BMF’s technology was founded on a 3D printing technique called Projection Micro Stereolithography (PµSL), which allows for ultra-high resolution, accuracy and precision. There are many different types of 3D printing technologies on the market and many industries use additive manufacturing to address bottlenecks within product development and small volume manufacturing. However, when it comes to micro sized parts, industries tend to overlook the production time to market. Time to market for these smaller parts is often longer due to their complexity. Additionally, traditional microfabrication techniques such as micro machining, micro injection molding, and diamond turning have very high set up costs and long lead times to develop the necessary tooling. Additive manufacturing can mitigate the high cost and long lead times associated with traditional microfabrication.
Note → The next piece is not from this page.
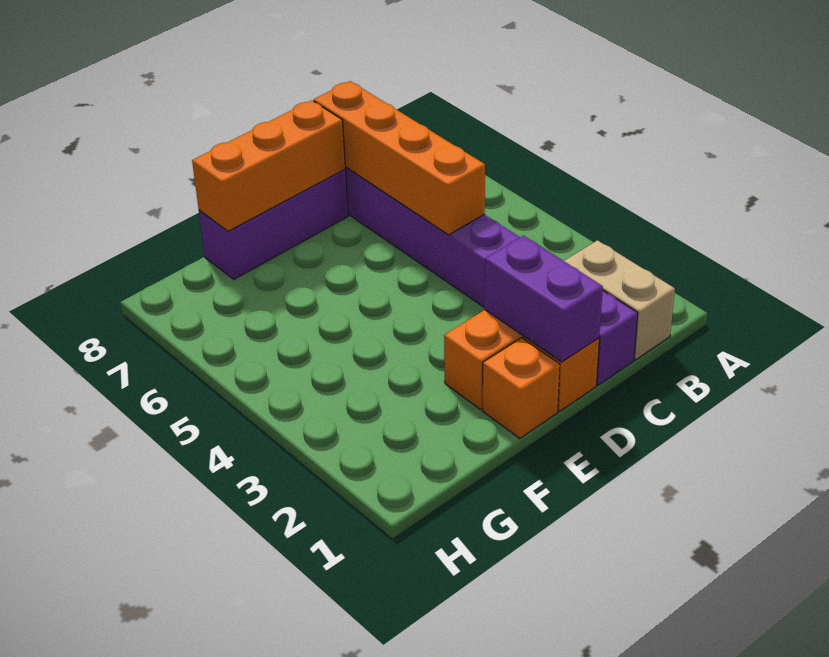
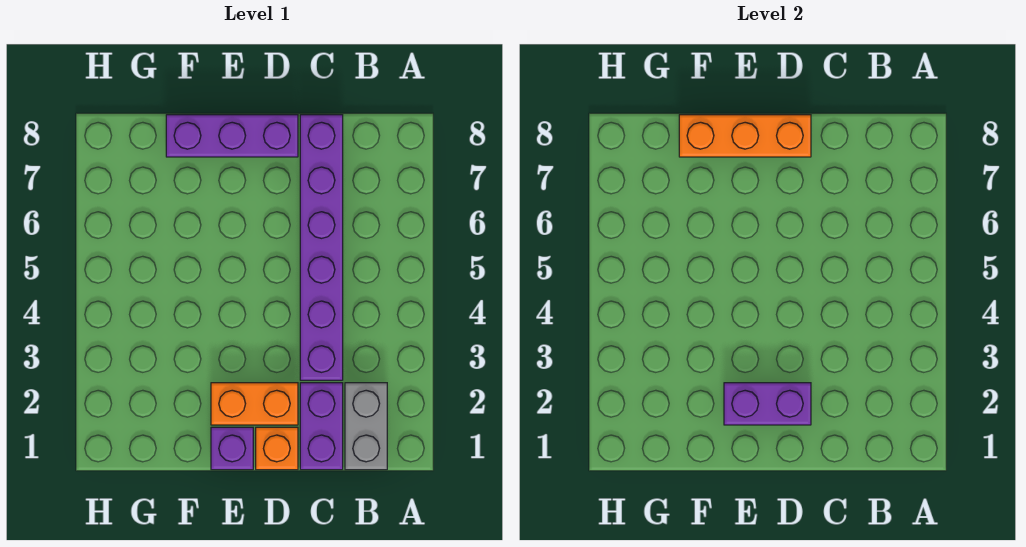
tan brick B1:B2 level 1 -> grey brick B1:B2 level 1
orange brick C5:C8 level 2 -> none
purple brick D1:D2 level 2 -> purple brick D2:E2 level 2
orange brick E1 level 1 -> purple brick E1 level 1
Additive Manufacturing for Microfabrication

The current world of additive manufacturing is interested in printing small, micro-scale parts, but the overall focus and target markets have not been fully defined. Many companies that work with microfabrication may not have considered using additive techniques in the past. Until recently, additive manufacturing hasn’t been able to produce the complex, high resolution parts. With Projection Micro Stereolithography, users can get the resolution, accuracy, and precision needed to print viable parts on a microscale.
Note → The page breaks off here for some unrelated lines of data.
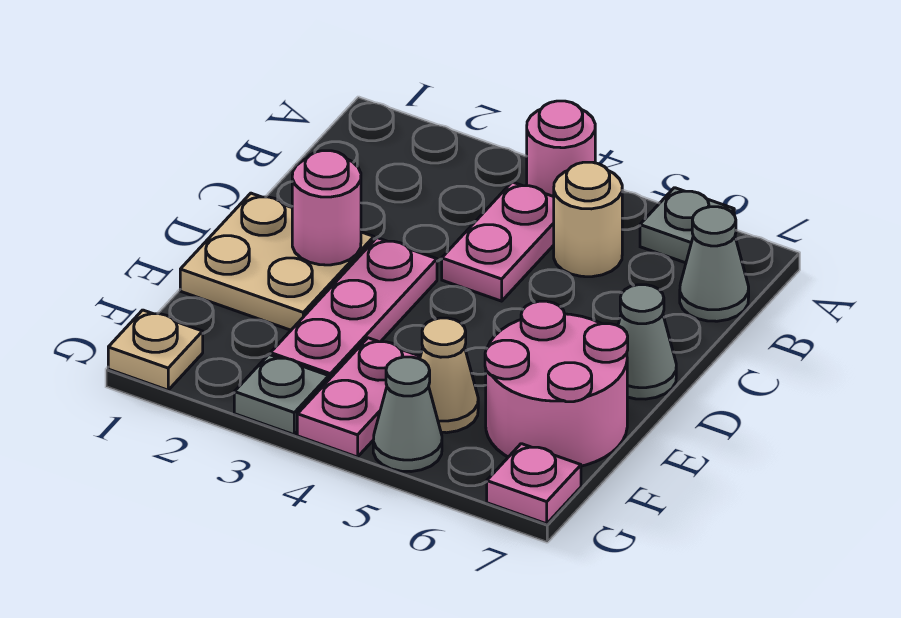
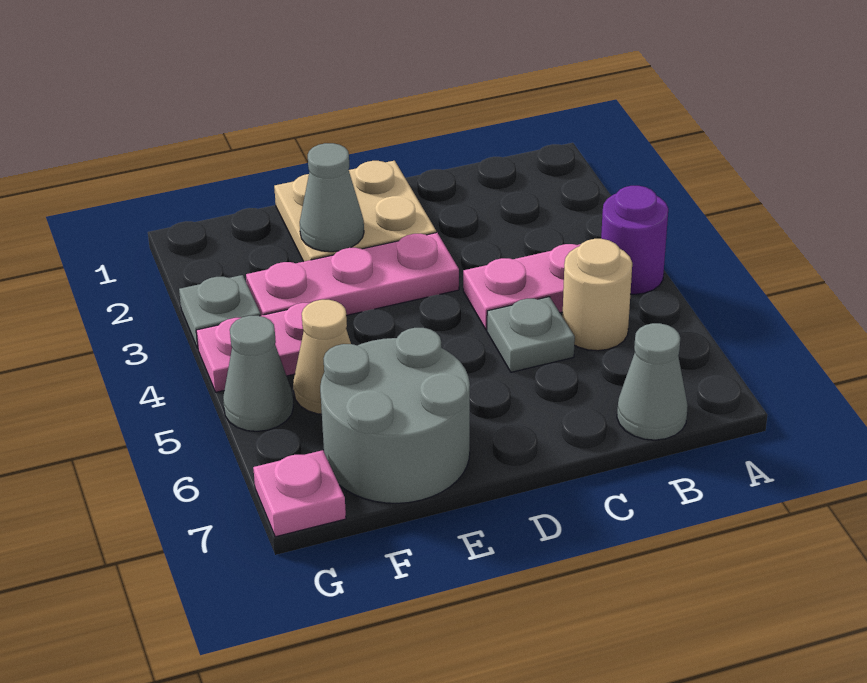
pink round brick A4 level 1 -> purple round brick A4 level 1
grey plate A6 level 1 -> grey plate C5 level 1
pink round brick D2 level 2 -> none
grey cone D7 level 1 -> grey cone E2 level 2
pink round brick E6:F7 level 1 -> grey round brick E6:F7 level 1
tan plate G1 level 1 -> none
Projection Micro Stereolithography

Projection Micro Stereolithography (PµSL) printers separate themselves from other 3D printing techniques by utilizing the benefits of both DLP and SLA technologies. PµSL involves printing in the top down direction of SLA. However rather than using a small spot laser, the entire image, or a section of the image is cured as done in DLP. A thin plastic membrane that is consistently stretching and leveling the uncured resin within the vat. This process fabricates micro-sized parts with top notch resolution, at much faster speeds than traditional microfabrication techniques. By using PµSL technology, current additive users can push and extend the limitations of traditional SLA and DLP technologies while new users can unlock capabilities within their business that were once unachievable.